No matter whether you’re renting your first apartment or have already switched places more often than you can remember, choosing the right person to move in with is terribly difficult. Knowing what questions to ask potential roommates can save you from ending up in an argument later on. When you prepare for your roommate interview it’s great to keep in mind what the most common problems are likely to be. Our survey on this matter showed that the main reasons roommates end up disagreeing or arguing are for not paying the rent on time, being mean to each other or not being interested in becoming friends.
Here are 10 useful questions to ask potential roommates to think about if you want to avoid those unpleasant situations.
1. How often do you clean?
Our survey found that 12.1% of roommates break up because of uncleanliness. No matter whether you’re neat or messy, considerable discord is likely to arise if you’re not on the same page. Since it can be a potentially sensitive topic, avoiding the direct approach is recommended. Instead of risking offense, it’s better to begin your roommate interview by asking how they plan to keep the shared space clean; this isn’t as upfront and you’ll immediately find out if your personalities converge. Asking a potential roommate “how often do you clean?” is likely to go a longer way than asking something blunt such as “Are you a clean person?”.
2. Have you ever had any difficulty paying the rent on time?
If you live in an expensive city like New York or San Francisco, you already know how much you need to rely on your roommate(s) to make the rent every month. According to our survey, not paying the rent is the main reason roommates break up, so it’s important to put it at the top in your list of questions to ask a roommate. Listen for clues to figure out if they’re financially reliable or have a pattern of late payments. Another way of arriving at the same answer is to ask about their job or how often they changed workplaces in the past year or so.
3. Do your friends come over often?
Another important question to ask a potential roommate is to ask about their partying habits. One way to go about it is to ask something like: “and do your friends come over often?”. While you don’t want to be staunch about it and a killjoy, you want to make sure a few loose rules are in place which you both abide by. For example, agreeing to throw parties only on weekends will make sure you get your much-needed shut-eye time for work or classes during the week.
4. What’s your typical schedule?
Housemates can have a rough time with each other if their schedules don’t match. One wants to sleep while the other one wants to play video games with the volume all the way up.

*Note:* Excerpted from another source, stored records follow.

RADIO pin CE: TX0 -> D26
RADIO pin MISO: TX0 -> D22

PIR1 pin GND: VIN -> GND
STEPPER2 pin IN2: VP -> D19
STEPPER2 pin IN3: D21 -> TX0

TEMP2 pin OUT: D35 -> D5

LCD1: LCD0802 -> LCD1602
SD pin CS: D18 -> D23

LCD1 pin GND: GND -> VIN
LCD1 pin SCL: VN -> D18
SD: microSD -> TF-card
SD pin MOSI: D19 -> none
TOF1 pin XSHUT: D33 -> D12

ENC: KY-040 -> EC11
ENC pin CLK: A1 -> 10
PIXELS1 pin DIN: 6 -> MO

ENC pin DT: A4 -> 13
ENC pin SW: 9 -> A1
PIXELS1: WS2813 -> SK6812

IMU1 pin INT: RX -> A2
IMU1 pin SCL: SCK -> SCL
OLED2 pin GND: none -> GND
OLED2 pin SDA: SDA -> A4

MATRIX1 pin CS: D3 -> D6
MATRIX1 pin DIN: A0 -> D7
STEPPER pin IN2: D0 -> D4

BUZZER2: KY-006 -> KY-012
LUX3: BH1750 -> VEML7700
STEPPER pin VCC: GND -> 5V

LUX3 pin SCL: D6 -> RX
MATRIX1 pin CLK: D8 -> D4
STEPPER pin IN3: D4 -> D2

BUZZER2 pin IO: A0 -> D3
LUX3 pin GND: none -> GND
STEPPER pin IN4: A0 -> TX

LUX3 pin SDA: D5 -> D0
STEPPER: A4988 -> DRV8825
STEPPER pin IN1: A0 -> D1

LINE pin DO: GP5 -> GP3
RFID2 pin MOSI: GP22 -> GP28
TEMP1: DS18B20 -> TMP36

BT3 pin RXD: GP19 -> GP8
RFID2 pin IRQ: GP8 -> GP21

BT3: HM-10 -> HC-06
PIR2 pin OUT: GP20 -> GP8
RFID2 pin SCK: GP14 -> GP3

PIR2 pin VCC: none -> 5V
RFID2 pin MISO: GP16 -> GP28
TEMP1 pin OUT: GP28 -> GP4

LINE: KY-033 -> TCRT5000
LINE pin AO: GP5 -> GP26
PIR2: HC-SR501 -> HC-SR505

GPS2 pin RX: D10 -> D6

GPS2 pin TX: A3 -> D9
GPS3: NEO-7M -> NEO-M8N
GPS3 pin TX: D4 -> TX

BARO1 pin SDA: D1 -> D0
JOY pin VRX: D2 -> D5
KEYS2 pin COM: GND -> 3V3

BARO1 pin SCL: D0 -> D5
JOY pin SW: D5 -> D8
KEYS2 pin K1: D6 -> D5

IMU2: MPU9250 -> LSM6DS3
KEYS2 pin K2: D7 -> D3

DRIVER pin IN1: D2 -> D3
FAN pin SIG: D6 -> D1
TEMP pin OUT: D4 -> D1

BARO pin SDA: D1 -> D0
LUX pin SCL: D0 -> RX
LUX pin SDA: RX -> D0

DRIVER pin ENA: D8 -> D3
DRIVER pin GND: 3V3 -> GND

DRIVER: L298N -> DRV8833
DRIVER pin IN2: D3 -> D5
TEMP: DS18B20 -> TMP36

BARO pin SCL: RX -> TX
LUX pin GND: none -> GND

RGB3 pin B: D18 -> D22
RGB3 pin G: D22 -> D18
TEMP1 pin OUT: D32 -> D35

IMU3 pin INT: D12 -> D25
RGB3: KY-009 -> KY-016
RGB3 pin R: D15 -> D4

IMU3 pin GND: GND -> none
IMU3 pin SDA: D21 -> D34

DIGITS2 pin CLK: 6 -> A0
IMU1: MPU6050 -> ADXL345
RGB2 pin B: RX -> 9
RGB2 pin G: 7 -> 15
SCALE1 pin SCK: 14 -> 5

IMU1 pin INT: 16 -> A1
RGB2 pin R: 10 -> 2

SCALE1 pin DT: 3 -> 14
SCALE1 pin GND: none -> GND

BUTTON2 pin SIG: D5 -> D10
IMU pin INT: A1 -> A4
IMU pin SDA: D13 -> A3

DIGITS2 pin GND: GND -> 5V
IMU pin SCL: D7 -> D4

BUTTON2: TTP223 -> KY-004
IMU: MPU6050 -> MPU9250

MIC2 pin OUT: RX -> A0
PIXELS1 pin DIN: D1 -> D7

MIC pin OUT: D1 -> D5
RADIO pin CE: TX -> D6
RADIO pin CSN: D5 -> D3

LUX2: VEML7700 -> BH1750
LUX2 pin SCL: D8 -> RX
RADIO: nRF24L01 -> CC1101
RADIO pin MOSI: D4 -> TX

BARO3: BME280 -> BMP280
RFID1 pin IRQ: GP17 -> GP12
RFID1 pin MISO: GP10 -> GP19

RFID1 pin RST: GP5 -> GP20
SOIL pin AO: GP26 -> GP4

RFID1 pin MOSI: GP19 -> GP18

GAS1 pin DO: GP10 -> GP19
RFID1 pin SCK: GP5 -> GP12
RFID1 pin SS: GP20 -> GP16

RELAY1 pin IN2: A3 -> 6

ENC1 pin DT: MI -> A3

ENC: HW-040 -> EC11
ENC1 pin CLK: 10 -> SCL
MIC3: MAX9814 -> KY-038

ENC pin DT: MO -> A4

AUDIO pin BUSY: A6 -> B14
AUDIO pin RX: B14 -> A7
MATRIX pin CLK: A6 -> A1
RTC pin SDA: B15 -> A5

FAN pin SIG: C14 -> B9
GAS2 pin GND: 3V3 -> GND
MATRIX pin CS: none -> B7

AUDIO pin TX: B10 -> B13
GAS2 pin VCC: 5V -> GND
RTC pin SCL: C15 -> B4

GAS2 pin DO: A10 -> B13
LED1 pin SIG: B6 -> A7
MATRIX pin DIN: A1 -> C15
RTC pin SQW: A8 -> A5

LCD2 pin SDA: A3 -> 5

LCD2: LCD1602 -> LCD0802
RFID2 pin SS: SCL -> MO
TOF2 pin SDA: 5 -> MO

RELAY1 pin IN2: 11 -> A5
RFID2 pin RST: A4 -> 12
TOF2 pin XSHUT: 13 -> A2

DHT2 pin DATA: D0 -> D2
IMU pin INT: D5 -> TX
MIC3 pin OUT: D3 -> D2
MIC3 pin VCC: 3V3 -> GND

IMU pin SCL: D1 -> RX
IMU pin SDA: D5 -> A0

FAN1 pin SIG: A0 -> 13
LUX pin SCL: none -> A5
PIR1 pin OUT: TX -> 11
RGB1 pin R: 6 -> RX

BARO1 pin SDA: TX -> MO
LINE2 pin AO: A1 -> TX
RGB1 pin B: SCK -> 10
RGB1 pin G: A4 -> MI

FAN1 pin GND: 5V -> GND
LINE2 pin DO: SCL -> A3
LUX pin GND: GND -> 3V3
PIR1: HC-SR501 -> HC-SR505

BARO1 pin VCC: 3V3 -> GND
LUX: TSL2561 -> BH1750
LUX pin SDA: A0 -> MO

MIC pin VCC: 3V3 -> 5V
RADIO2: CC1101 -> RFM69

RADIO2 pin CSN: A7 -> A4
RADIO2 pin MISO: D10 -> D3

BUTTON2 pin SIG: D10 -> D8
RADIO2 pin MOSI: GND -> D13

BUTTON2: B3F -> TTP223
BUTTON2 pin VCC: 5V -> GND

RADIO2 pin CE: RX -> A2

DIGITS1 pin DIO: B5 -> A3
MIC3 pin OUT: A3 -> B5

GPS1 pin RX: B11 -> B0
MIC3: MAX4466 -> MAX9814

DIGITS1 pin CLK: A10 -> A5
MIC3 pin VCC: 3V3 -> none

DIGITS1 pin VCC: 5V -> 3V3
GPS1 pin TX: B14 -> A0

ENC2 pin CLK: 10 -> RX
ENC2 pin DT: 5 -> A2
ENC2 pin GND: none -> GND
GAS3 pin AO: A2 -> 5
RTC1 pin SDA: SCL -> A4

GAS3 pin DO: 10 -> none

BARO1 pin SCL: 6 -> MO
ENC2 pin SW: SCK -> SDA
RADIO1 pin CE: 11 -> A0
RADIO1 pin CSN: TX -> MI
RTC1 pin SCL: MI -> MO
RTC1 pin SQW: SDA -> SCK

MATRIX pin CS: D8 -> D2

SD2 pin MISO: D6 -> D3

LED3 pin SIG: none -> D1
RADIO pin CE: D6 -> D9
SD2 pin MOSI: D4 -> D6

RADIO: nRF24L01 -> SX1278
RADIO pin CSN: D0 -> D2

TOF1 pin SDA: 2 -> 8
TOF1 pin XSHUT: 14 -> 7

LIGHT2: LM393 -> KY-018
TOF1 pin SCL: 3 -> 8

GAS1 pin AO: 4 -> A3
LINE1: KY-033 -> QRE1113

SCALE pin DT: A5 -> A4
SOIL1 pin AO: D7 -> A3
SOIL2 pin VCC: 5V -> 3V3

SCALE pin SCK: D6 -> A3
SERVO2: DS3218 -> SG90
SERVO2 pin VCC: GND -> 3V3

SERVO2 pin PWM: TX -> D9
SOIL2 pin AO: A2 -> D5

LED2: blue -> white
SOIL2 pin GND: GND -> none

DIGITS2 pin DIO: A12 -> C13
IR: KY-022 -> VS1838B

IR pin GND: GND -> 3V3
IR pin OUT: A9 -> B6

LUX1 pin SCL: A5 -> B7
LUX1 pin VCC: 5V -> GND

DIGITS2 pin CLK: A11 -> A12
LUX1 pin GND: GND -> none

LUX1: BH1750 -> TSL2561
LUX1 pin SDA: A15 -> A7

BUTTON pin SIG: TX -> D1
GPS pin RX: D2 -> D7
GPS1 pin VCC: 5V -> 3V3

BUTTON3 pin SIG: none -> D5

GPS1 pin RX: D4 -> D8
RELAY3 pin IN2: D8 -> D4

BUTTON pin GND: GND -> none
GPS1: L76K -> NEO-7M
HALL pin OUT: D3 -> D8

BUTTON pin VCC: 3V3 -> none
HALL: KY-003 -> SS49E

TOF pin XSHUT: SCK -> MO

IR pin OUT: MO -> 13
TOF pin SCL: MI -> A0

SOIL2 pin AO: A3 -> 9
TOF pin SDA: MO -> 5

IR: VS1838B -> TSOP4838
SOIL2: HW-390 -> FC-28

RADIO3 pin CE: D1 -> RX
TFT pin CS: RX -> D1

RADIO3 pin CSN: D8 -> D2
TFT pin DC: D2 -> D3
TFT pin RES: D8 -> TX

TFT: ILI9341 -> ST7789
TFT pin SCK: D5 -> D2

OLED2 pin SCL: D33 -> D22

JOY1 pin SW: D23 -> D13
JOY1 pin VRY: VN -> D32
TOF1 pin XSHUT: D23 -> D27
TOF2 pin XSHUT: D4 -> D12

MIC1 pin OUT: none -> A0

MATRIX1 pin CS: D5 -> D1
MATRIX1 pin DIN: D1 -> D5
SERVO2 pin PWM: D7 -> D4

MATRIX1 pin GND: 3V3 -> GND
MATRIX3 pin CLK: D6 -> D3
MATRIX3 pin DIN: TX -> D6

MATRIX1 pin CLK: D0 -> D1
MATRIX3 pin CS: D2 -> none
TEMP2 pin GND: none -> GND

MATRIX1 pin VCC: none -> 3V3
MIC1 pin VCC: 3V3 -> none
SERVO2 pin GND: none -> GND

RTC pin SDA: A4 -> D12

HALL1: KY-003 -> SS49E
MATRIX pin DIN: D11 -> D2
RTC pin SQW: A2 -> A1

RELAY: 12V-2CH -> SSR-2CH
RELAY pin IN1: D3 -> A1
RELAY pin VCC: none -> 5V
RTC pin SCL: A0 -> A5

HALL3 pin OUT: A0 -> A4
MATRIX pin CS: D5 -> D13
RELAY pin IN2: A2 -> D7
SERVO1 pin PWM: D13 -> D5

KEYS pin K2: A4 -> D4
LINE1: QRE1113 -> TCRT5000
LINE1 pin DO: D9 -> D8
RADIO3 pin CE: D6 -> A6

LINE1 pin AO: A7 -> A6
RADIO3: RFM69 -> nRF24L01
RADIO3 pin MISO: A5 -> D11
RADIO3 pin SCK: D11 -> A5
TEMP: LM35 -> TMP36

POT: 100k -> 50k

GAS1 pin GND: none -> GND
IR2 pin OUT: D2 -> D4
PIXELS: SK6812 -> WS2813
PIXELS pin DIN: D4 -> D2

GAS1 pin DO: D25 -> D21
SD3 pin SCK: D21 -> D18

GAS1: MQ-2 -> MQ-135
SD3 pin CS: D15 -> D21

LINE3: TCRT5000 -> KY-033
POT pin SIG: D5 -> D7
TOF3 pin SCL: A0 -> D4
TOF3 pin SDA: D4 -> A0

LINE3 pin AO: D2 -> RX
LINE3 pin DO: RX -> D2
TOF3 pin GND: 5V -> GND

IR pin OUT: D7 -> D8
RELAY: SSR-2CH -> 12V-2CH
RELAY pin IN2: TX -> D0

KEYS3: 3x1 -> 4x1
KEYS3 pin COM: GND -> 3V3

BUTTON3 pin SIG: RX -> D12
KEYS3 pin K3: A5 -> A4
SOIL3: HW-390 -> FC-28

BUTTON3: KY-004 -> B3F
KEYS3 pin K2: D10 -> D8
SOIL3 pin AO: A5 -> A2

You don’t need to have identical schedules, but the more different they are, the more you want to make sure you can accommodate each other. It’s best to discuss your schedules right away and make sure you can find workarounds where troublesome mismatches come up.
5. Do you have pets?
Even if you’re a pet lover, you really need to ask yourself if you’re ok with someone else’s fluffy little beast scurrying around your apartment. Try to see if you can meet the little guy or at least confirm with the owner that they’re not trouble. Allergies are something to keep in mind as well. And even if you’re totally against pets, don’t turn potential roommates down until you’ve made sure it’s truly something that may bother you – after all, there’s a big difference between living with a German Shepherd and living with Dory the fish.
6. What indoor temperature do you like best?
Opinions will often diverge when it comes to the ideal room temperature, so you want to make this one of the things to ask a potential roommate. Besides comfort, the temperature you choose will show up on your utility bills. What can save tremendous trouble is to have the option to adjust your bedroom temperature independently from the rest of the house, so it’s good to remember to check this with the landlord. If that is not possible, talk openly to your future roommate and agree on a compromise, if needed.
7. Do you think we’d get along well?
Some people want to hang out with their new roommate and expect to become friends; they would find it natural to share their belongings. But just as common are the people who don’t expect much more than the occasional hello while passing each other in the hallway. These people often don’t show much interest in sharing and see themselves as living solitary lives, parallel to their roommates. Renters living with a roommate reported in our survey that this was the third most likely thing to get flunked for, so it’s extremely important to set the expectations straight from the beginning.
8. Do you smoke?
You’ll want to know this so that you don’t wake up one day, open the door to the hallway and be hit by a thin cloud of cigarette smoke. If you don’t smoke but your roommate does, and the landlord allows them to do this inside the apartment, it’s potentially a deal-breaker, so make sure to ask whether smoking is permitted
9. Do you have any food restrictions?
“Do you normally keep away from any food items?” is a great question to ask a future roommate. It makes you aware of potential restrictions as to what you can and cannot keep in the apartment, and it shows that you care. Some people might have a health-restricted diet or a bit of an aversion towards certain types of foods, especially if it goes against their belief, principles, or current fitness goals.
10. What would your previous landlord say about you if I called him/her?
When leasing long-term it’s worthwhile to do a quick background check on your future roommate. Although you might not be able to get a recommendation letter or the contact details of their previous landlord, you can still bring up the topic and see what they have to say. A friendly manner to approach the subject is to ask something like: “What would your previous landlord say about you if I called him/her?”. Depending on how easily they talk about their previous renting experience you’ll be able to find out if they’re serial home-busters or not.